A proposal to add a bed and breakfast to the Squirrel/Cougar land use district in Banff was postponed until the municipal planning commission receives additional legal counsel.

BANFF – The Municipal Planning Commission is seeking legal advice on a new proposal for a bed and breakfast operation on Squirrel Street that was shut down earlier this year for renting more commercial bedrooms than legally allowed.

After a more than an hour long in-camera session on Aug.14, the commission unanimously decided to wait for legal advice before giving the yay or nay on the potential redevelopment application of Downtown B&B at 338 Squirrel Street by owners Ashok and Prabha Pillai.

The owners, who were found to be in contravention of their B&B development permit by the Development Appeal Board in May for renting up to five rooms while the family lived in the lower level, reapplied to run their B&B home.

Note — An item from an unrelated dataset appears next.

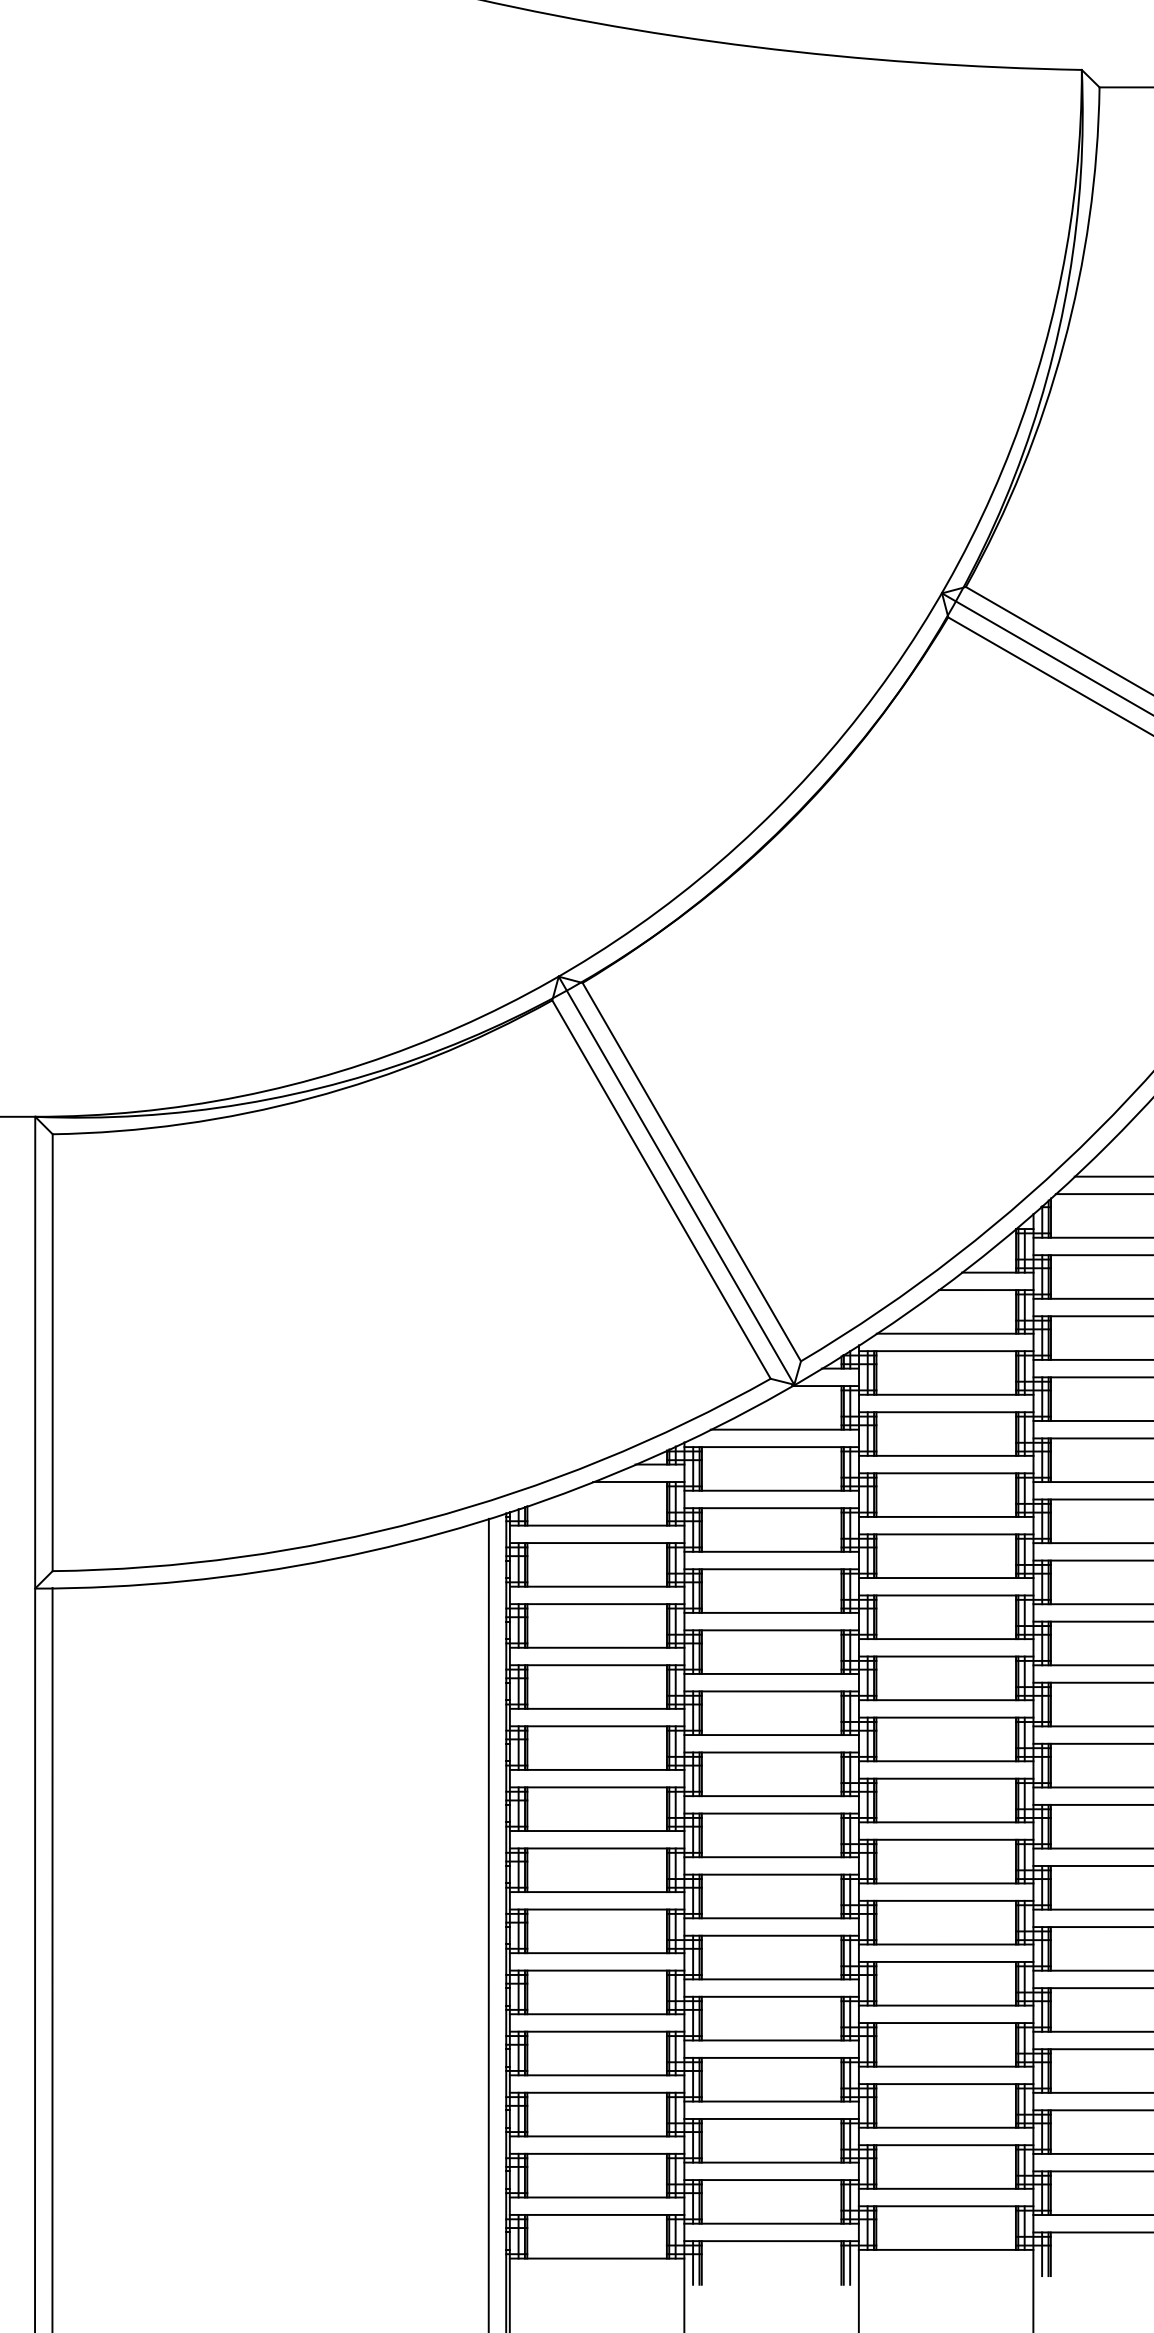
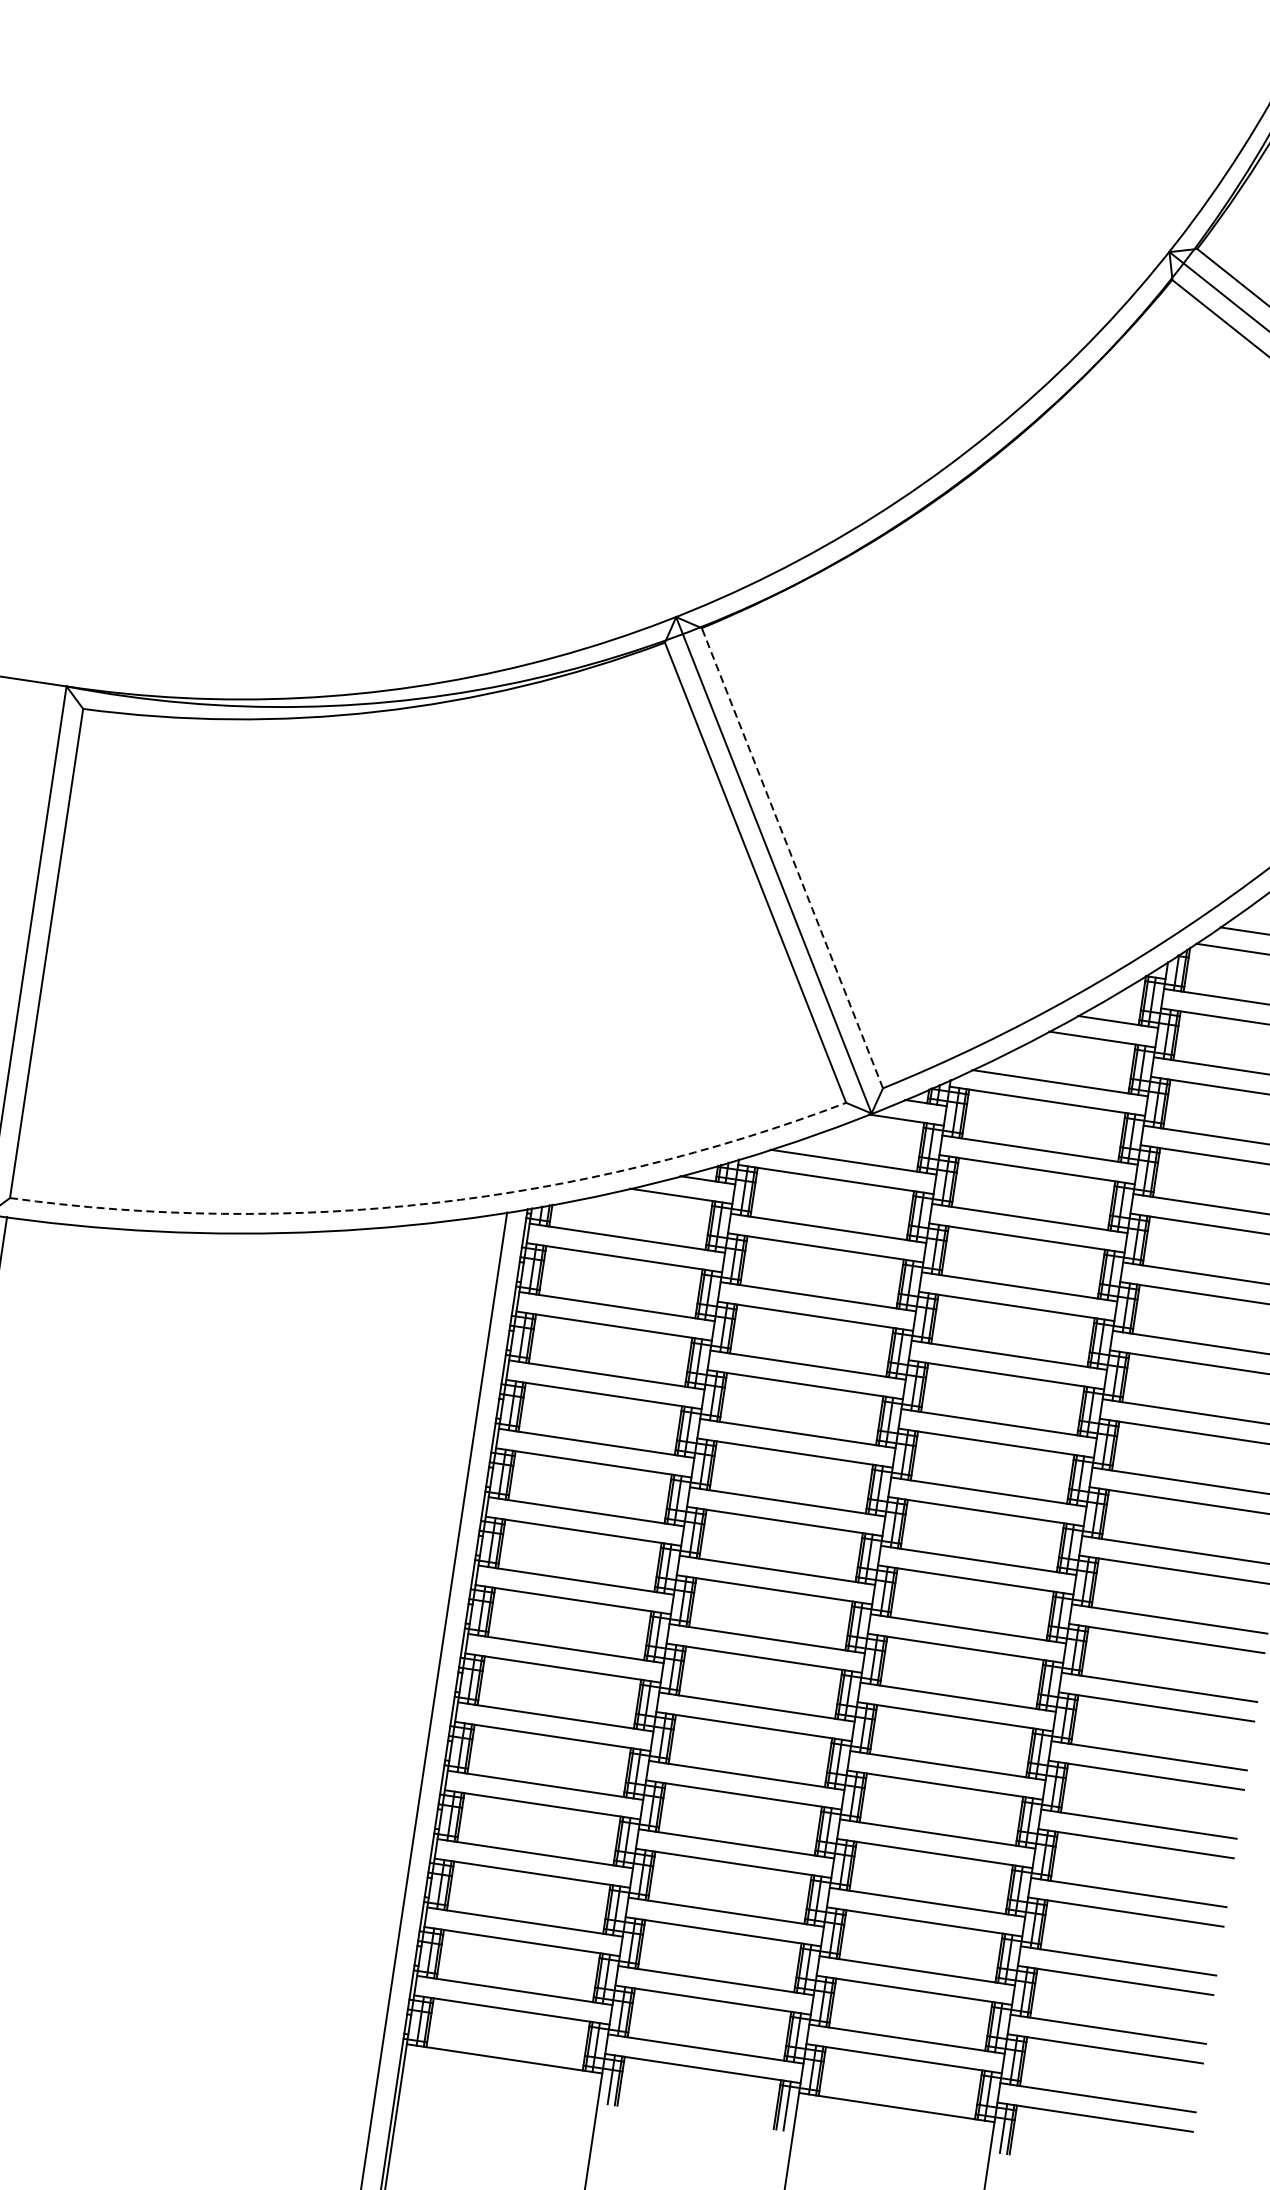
line: (691, 1171) -> (792, 857), solid -> dashed
arc: (423, 1520) -> (433, 1203), solid -> dashed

They are seeking a change of use to single detached housing in order to accommodate a B&B with two commercial accommodation units.

Emma Sanborn, development planner for the Town of Banff, said when the development permit was revoked, an available B&B home allocation within the cap in that land use district was advertised, which resulted in a lottery.

"Two applications were received, and this application was the successful application drawn for MPC’s consideration," she said in her report to MPC.

Sanborn said the new application has several differences from the original application considered by MPC.

She said that unapproved development has occurred in the basement mechanical room, which aims to be rectified through this application.

"An inspection of the property by administration confirms that the site plan and floor plans provided for this application are accurate," she wrote in her report.

In addition, Sanborn said administration believes this property continued to operate as a duplex based on previous inspection in April.

"This application requires another change of use from duplex housing to single detached housing to allow the bed and breakfast home application to be considered," she said.

Before the site would be approved for a bed and breakfast, a number of conditions would also have had to be met by the homeowner following revocation of the original B&B permit.

When asked by Scott McElhone, a public member on the commission, if inspections only happen based off complaints or regular inspections, administration said they are primarily complaint based, but the planning commission can add conditions to any approval that would have more regular conditions on a property.

Dave Michaels, the Town of Banff's manager of development services, said following a 2014 council decision, staff proactively enforce unapproved commercial accommodations opposed to just complaints from the public.

"This is something we continue to monitor when resources allow to check online advertising to ensure compliance," he said.

The report highlighted the two years have seen differences between the existing application and the one approved in 2019. Three additional bathrooms were built, which was approved with a building permit, but unapproved development took place in the basement’s mechanical room.

According to Sanborn's report, the homeowner was amending the home to have four bedrooms on the upper level, two on the main level and a home office and children’s playroom in the basement, including six bathrooms in the home.

The home previously had two basement bedrooms and kitchenette and four bedrooms on the upper level.

Sanborn said the removal of the stove from the basement was first deemed sufficient since it removed the main cooking method, but the site inspection deemed it to be continuing as a duplex making the removal of the basement kitchen a condition of approval.

The site inspection also found a mechanical room separated by drywall with a window well that had been excavated, which needed to be fully removed for planning commission approval, Sanborn said.